Let's guess that I'll use 24 pounds of malt, divided into 2 x 12 pound mashes.

Assume that conversion efficiency is 100%, which is fair if the grind is fine enough, we mash long enough and circulate enough. This is not sparge efficiency as it does not include the extract that remains trapped in the malt post sparge.

I need 8.5 gallons into the fermenter. let's assume we lose 1 gallon during boil. That means we need 9.5 gallons after the second sparge.

Each sparge will retain 12 pounds x 0.06 gallons/lb of malt = 0.72 gallons.

The post 1st stage sparge volume will be 9.5 + 2 x .72 gallons = 10.94 gallons total water.

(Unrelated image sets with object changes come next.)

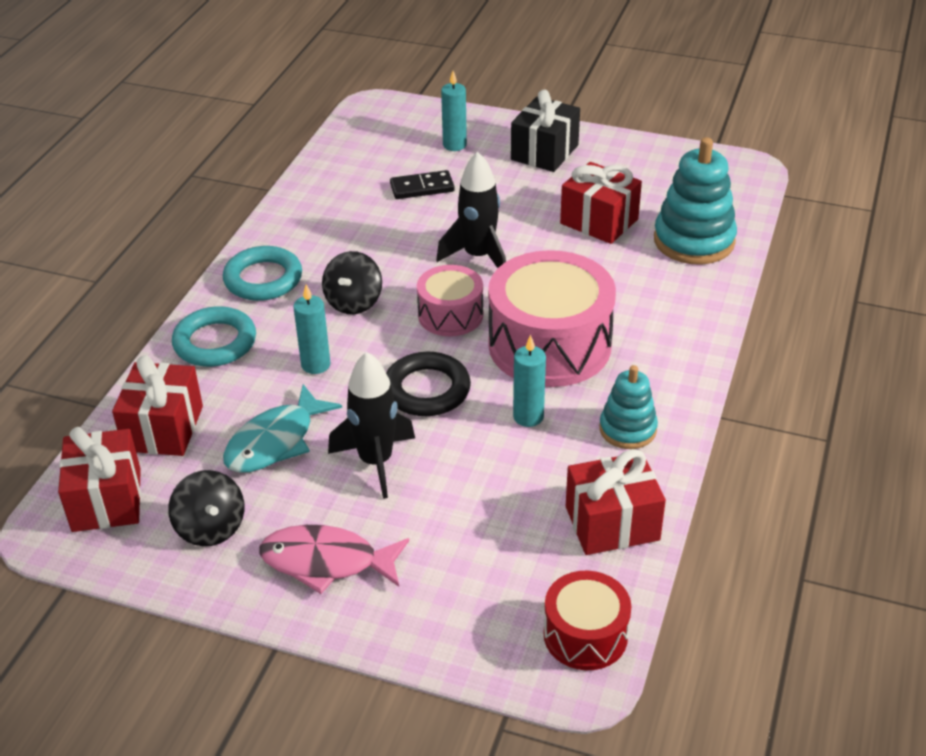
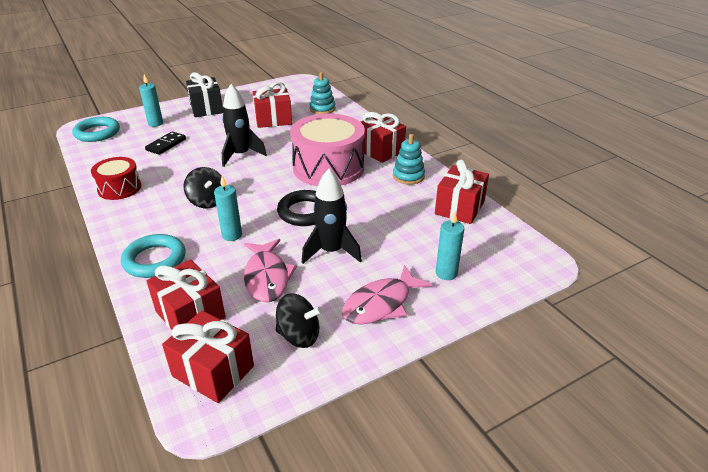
camera: 50 degrees left, 5 degrees down
(263, 279) = (137, 219): turquoise ring -> turquoise ring (97, 133)
(275, 441) = (267, 277): turquoise fish -> pink fish
(450, 315) = (266, 181): pink drum -> none
(528, 417) = (365, 195): turquoise candle -> turquoise candle (446, 273)
(585, 635) = (519, 248): red drum -> red drum (119, 188)
(658, 363) = (380, 151): none -> red gift
(694, 241) = (322, 109): turquoise stacking toy -> turquoise stacking toy, size x0.60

Mash 1. 12 pounds x 37 points/pound = 444 points total extracted. We sparge with 10.94 gallons of water, for a gravity of 444/10.94 = 1.0406. 0.72 gallons of wort stays in the grain, so post sparge we have 10.22 gallons of 1.0406 wort.

Mash 2. 12 pounds x 37 points = 444 points total extracted. We sparge with 10.22 gallons of the wort from mash 1. Ending gravity is 1.0406 + 444/10.22 = 1.084. We leave 0.72 gallons of wort in the grain, so our ending volume is 9.5 gallons @ 1.084.

Overall efficiency of these two steps is:

(9.5 gallons x 84 points) / (2 x 444) = 89.8%

Next we boil down to 8.5 gallons. The gravity going into the fermenter will be (9.5 gallons x 84 points) / 8.5 gallons = 1.0939

I would like a higher gravity than that, so let's repeat the calc for 30 pounds of malt.

Each sparge will lose 15 pounds x 0.06 = 0.90 gallons of wort. Starting sparge volume will be 8.5 gallons into the fermentor + 1 gallon boil off + 2x 0.9gallons lost to grain = 11.3 gallons.

Mash 1. 15 pounds x 37 points = 555 points. OG = 555 points/11.3 gallons = 1.0491 Post sparge volume is 11.3 gallons = 0.9 gallons = 10.4 gallons.

Mash 2. 15 pounds x 37 points = 555 points. OG = 1.0481 + 555/10.4 gallons = 1.1067 Post sparge volume is 10.4 - 0.9 = 9.5 gallons.

Overall efficiency of these two steps is:

(9.5 gallons x 106.7 points) / (2x 555 points) = 90%.

Next we boil down to 8.5 gallons. The gravity going into the fermentor will be (9.5 x1.1067)/8.5 = 1.119. This is perfect.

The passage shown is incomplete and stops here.